NEW ORLEANS — It’s been eight years since jockey Gary Stevens competed at the Fair Grounds and Race Course.

Of course, until last month, it had been a while since the Racing Hall of Fame inductee has ridden anywhere.

That all changed in January, when, after a successful second career as a broadcaster, author and actor, Stevens announced he was returning from his seven-year-plus retirement. That’s despite the fact Stevens, who has won multiple Triple Crown races, turns 50 in less than two weeks.

Judging from his performances over the past few weeks, it appears the racing legend hasn’t lost the magic. Nine days after his news conference, Stevens posted the first win of his comeback. He then promptly won his first after-retirement graded stakes race when he piloted Slim Shadey to the winners circle at the San Marcos Stakes.

Now, eight years after his last win at the Fair Grounds — for the record, it was the 2005 Risen Star Stakes — a slimmed down, newly buff Stevens returns to the New Orleans facility Friday to ride in five contests, including the $200,000, Grade III Rachel Alexandra Stakes aboard Midnight Ballet and the $400,000, Grade II Risen Star with Proud Strike.

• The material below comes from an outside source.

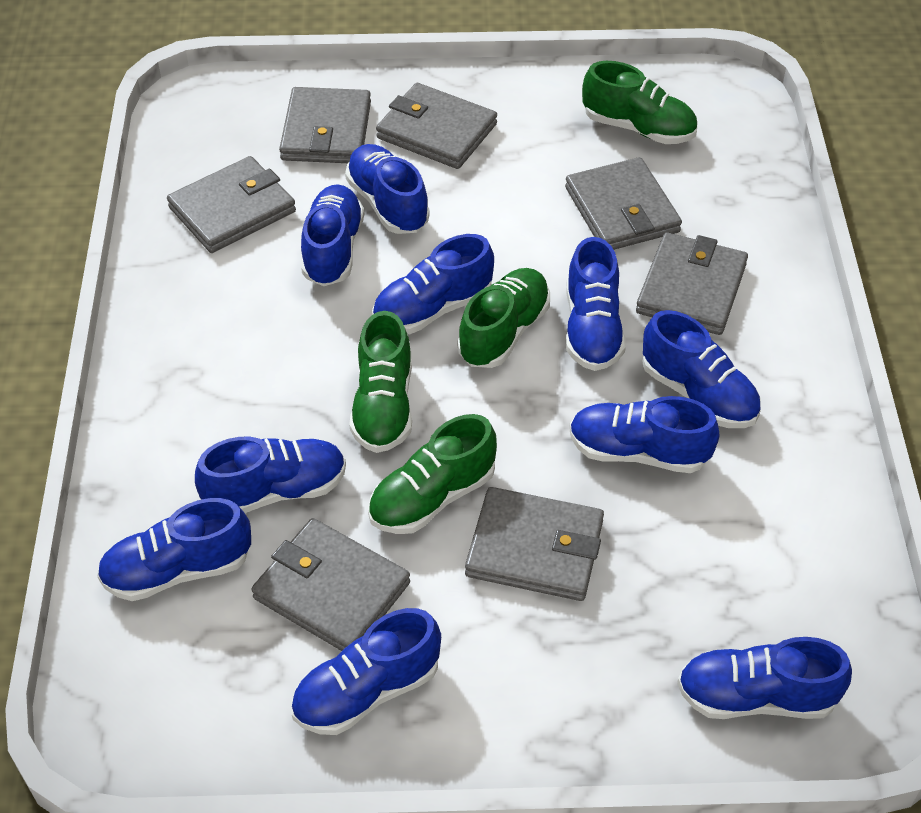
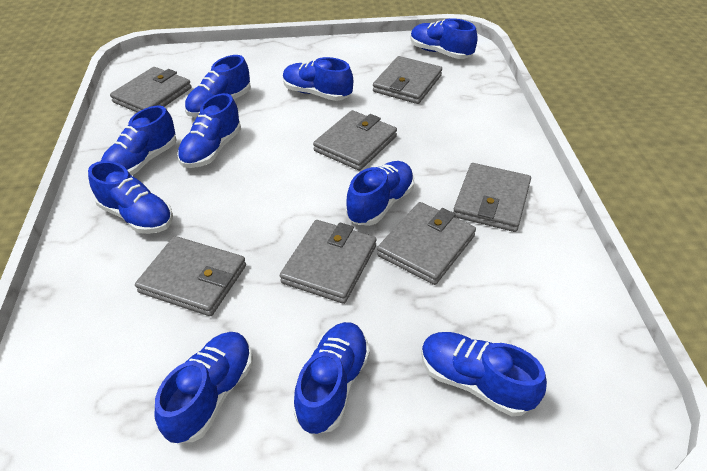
green shoe: 4 -> 0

Stevens’ presence at the Fair Grounds will be one of the highlights of the course’s Louisiana Derby Preview Day.

“I’m excited about coming (to the Fair Grounds),” Stevens said. “I have five mounts, and I’m looking forward to all five, especially the Risen Star and Rachel Alexandra. I’m looking forward to my opportunities (Friday).”

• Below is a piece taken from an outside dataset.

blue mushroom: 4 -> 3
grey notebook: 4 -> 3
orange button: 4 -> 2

Having a Hall of Fame jockey in the house should be a huge boost to the Fair Grounds’ reputation as perhaps the premier winter meet location in the country, said Fair Grounds Vice President of Racing Eric Halstrom.

“We’re thrilled,” Halstrom said. “To have him give the time to come to the Fair Grounds on his comeback is really inspiring. It’s a feather in everyone’s cap to have a jockey as high a quality as a Hall of Famer.”

However, because it’s been so long since Stevens has jockeyed in New Orleans, and because all of his mounts Friday are being brought in from Kentucky or Virginia, there aren’t many regulars in the Fair Grounds’ barns who’ve had much experience working with Stevens, a fact that highlights both the length of his retirement and his status as an elite jockey.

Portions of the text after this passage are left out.